A decent salary for adjuncts may be in the interest of both full-time faculty and the student body.

“Many adjuncts have multiple jobs and they run from here to another CUNY job,” Barbara Bowen said. “People who do dog walking, people who do janitorial work, people who do babysitting, people who waitress, people rush to another job because this job doesn’t pay enough.”

The compensation surrounding adjunct faculty is detrimental to student success.

“Just as some students who work full-time or have significant family obligations don’t have as much opportunity to prepare for classes, part-time faculty members who earn below-poverty-level wages at John Jay have to take on other jobs to pay the rent and buy food,” Daniel Pinello said.

The lack of time adjunct instructors have for themselves and their students reverberates to the entire institution.

“As a result, part-time faculty don’t have as much time to devote to their students as do full-time faculty members,” she said.

In attendance, Susan Kang, associate professor of political science, took the mic to express her concerns about how the University suffers as a whole.

“John Jay brags about the economic mobility they [the students] gain from being here. I tell them there’s a high-risk chance that you’ll be teaching for about thirty-five hundred dollars a class despite all the training you get,” Kang said. “You can see their faces fall and how sad they are from learning this and this applies to the entire academic field.”

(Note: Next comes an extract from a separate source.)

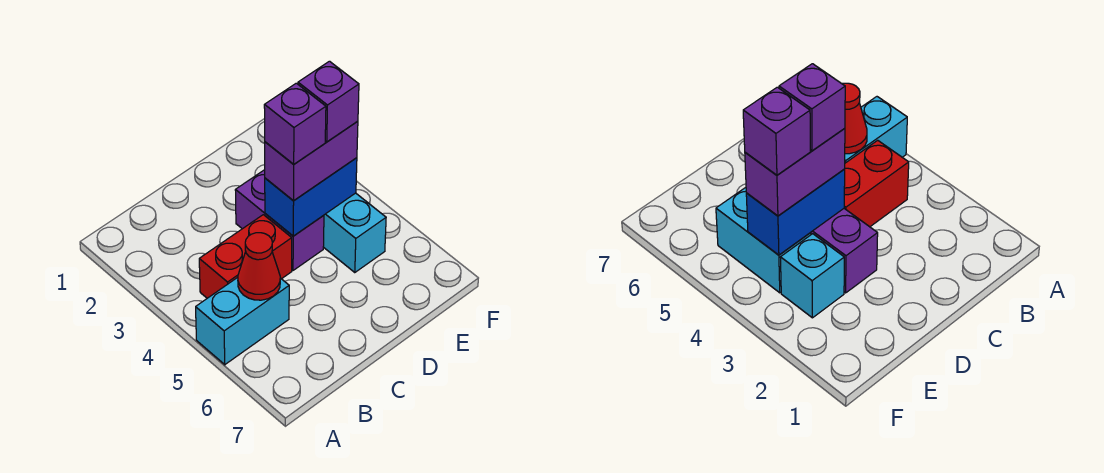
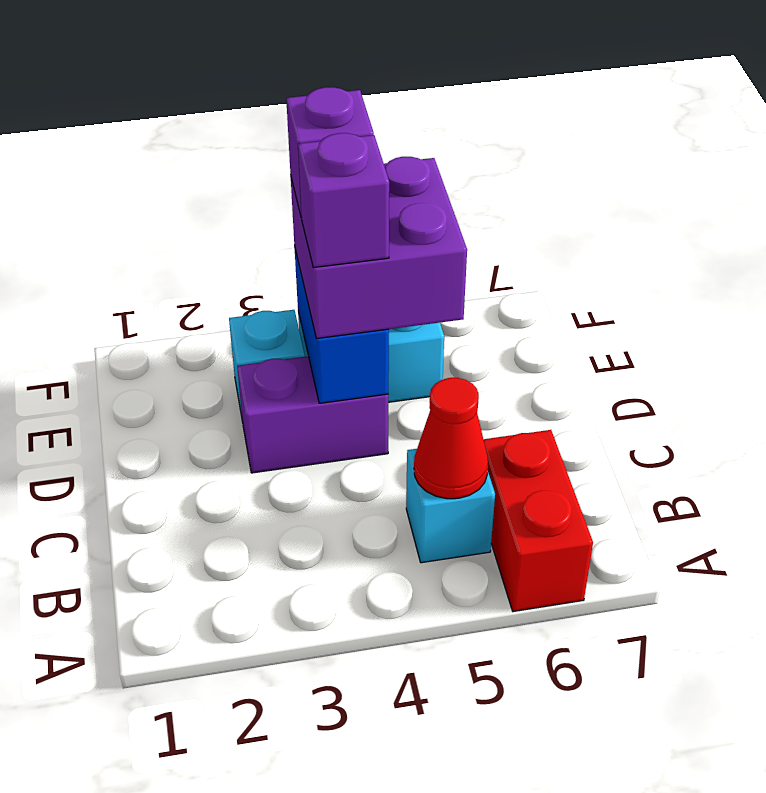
cyan brick A5:B5 level 1 -> cyan brick B5 level 1
red brick B4:C4 level 1 -> red brick A6:B6 level 1
purple brick D4:E4 level 3 -> purple brick D4:E5 level 3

“Fighting for 7k is also fighting for an economic possibility for our students to consider becoming academics, and academic fields need people like our students, students from diverse backgrounds, students of color, students who are from a class of first-generation Americans,” Kang said.

PSC gathered for a Contract Demonstration on September 27th — a protest that lasted two hours.

CUNY Professors marched and chanted in front of the office of William Thompson, Chairperson of the CUNY Board of Trustees.

“Tax the rich not the poor, stop the war on CUNY,” they chanted.

CUNY Board of Trustees we demand full public funding now! It is your job to ensure that and to help us win that, to stand up and do the right thing,” said Carly Smith, adjunct lecturer and PSC Vice President of part-time personnel. “PSC, CUNY, it is long past time to reclaim the fruits of our collective labor.”

Union President Barbara Bowen shared some encouraging words as she introduced a student speaker.

“We are so so lucky because we know that our hearts and our power are behind our students and our students believe in us,” she said.

PSC has scheduled a formal contract bargaining session for October 4th.